Présentation
Parcourir quelques-uns des titres publiés par Jacques Josse depuis plus d’une vingtaine d’années, et tout particulièrement la trilogie publiée chez Cadex : Un habitué des courants d’air, Ombres classées sans suite et récemment Bavard au cheval mort et compagnie (qu’accompagnent fidèlement les dessins de Georges Le Bayon) c’est tout de suite percevoir que l’on ne se trouve pas en présence de textes faits pour distraire ou aux vertus consolatrices.
Pareillement, un recueil de séquences et de poèmes écrits entre 1985 et 2001, Vision claire d’un semblant d’absence au monde, (éditions Apogée) emprunte son titre à une citation de Danielle Collobert :
Il sera sans doute allongé sur le côté
- bras replié sous la tête - vision claire
d’un semblant d’absence au monde
Dans la forte préface qu’il donne à ce livre, Lionel Bourg met en lumière “cette façon d’être et de dire dont Jacques Josse ne s’est jamais départi, qu’il n’a pas besoin de monter en épingle, qui nous hante et pour laquelle nous sommes prêts encore à risquer autre chose que le semblant d’absence au monde auquel nous sommes promis.”
La poésie, oui, la poésie, il me semble... “Avec le halètement des vagues dans la tête”. Une poésie qui, vivante comme peu d’autres, assume la familiarité avec la mort que ce pays de fin de terre entretient depuis toujours, d’ancestrales terreurs, d’ancestrales querelles avec le sentiment macabre d’exister, dans les églises, sur les calvaires des enclos paroissiaux ou par l’entêtement comme ahuri dont on a caractérisé les autochtones, déterminant le plus modeste rituel et, au zinc des cafés, le rictus ou la faconde profanatrice de sombres officiants noyant dans la bière le souvenir d’un peuple d’enchanteurs.
On aura bien sûr reconnu la Bretagne - cette province de l’âme - avec ses ports, églises, cafés.
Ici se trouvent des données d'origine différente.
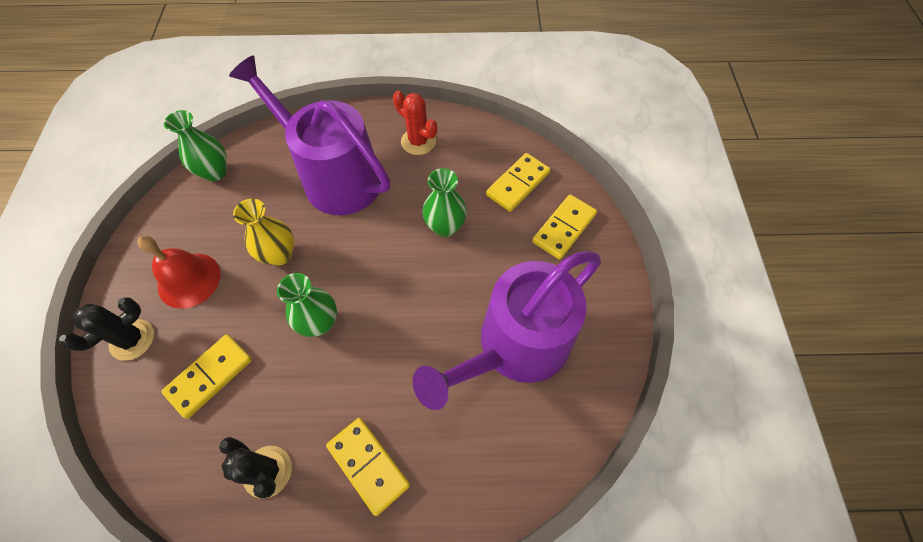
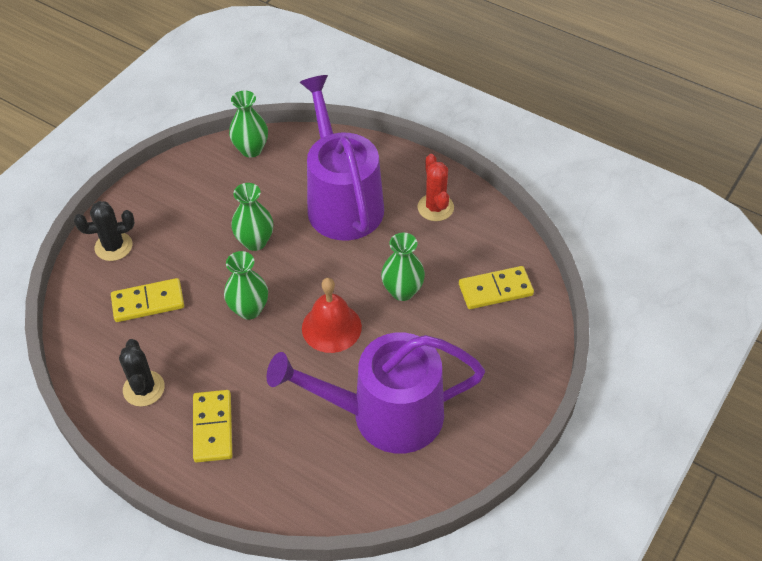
camera: 35 degrees right, 10 degrees down
(189, 280) = (178, 225): red bell -> red bell (331, 327)
(279, 255) = (255, 241): yellow vase -> green vase
(564, 228) = (505, 348): yellow domino -> none

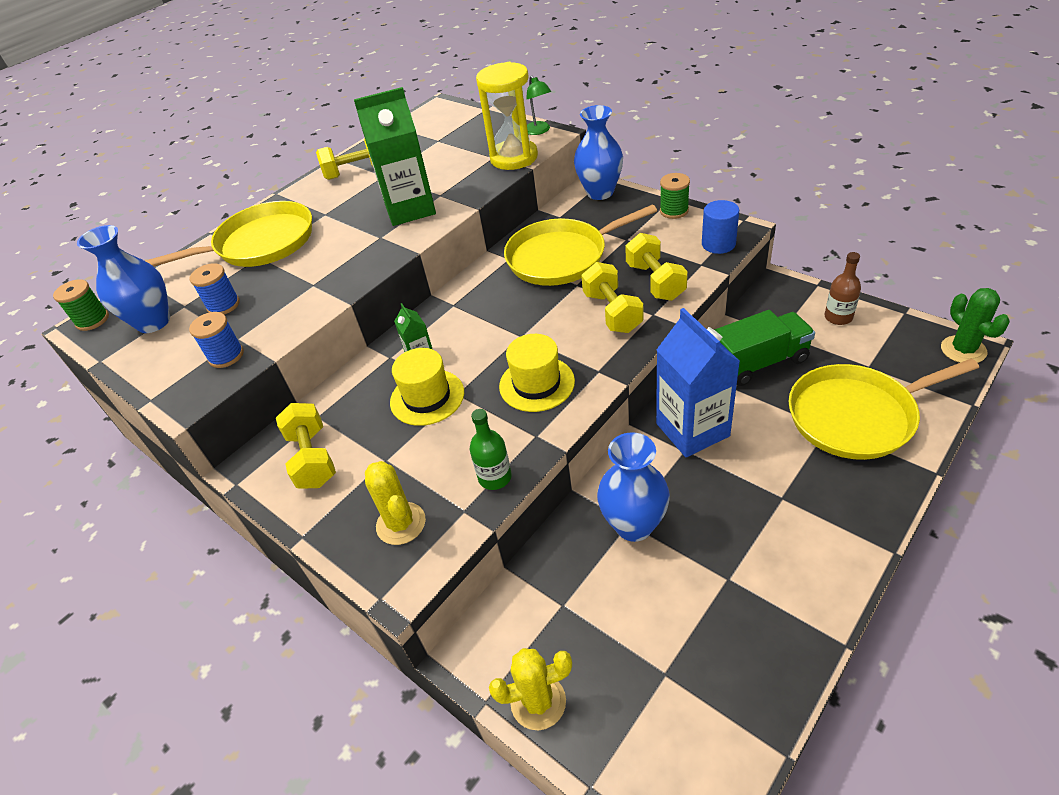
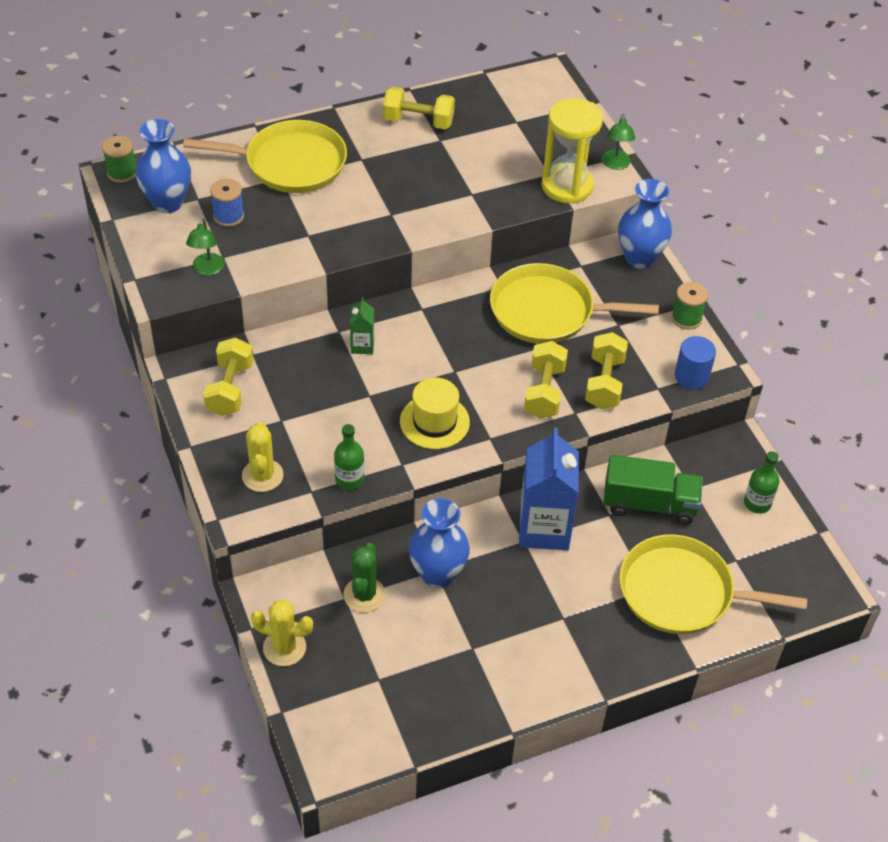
camera: 20 degrees right, 5 degrees up
(226, 356) = (207, 269): blue spool -> green lamp
(410, 209) = (435, 196): green carton -> none
(427, 397) = (344, 385): yellow hat -> none
(838, 317) = (757, 503): brown bottle -> green bottle
(963, 350) = (828, 591): green cactus -> green cactus (364, 595)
Nombre des courts récits qui composent la trilogie évoquent la côte du Goélo (Pors Moguer, Gwin Zegal etc.), mais bien plus encore ce débat avec la mort qu’affronte l’homme (de Bretagne et d’ailleurs) et qu’illustrerait bien la danse macabre de la chapelle de Kermaria an Isquit, proche des lieux cités : légèreté de la danse, vanité des rangs, et universelle destination.
C’est à l’humain de l’humain que Jacques Josse a affaire et à la manière d’un Pierre Bergounioux (La casse, Fata Morgana ; Voir, savoir, in Conférence n° 4) l’écriture lui est confidence épurée des morts auxquels elle vient donner un peu de la beauté qui leur aura été refusée, lambeaux de vie devenus “linges rendus à la lumière fertile”. Ce n’est donc pas forcément “avec des idées noires” que l’on sortira de la lecture des recueils de Josse ; fortement ému certainement. On y rencontrera donc des cassés de la vie, mais aussi les écrivains fraternels (Lequier, Palante, Corbière, Yves Martin, Hrabal, Thierry Metz, Kerouac...), des peintres : Paul Quéré. Une écriture nette, sans fioritures ni emphase, avec des éclats de beauté, un art du croquis, de surprendre, de toucher juste et ce faisant de donner à penser, on songe en particulier à toutes ces solitudes évoquées, et à la “poignée de main” du poème.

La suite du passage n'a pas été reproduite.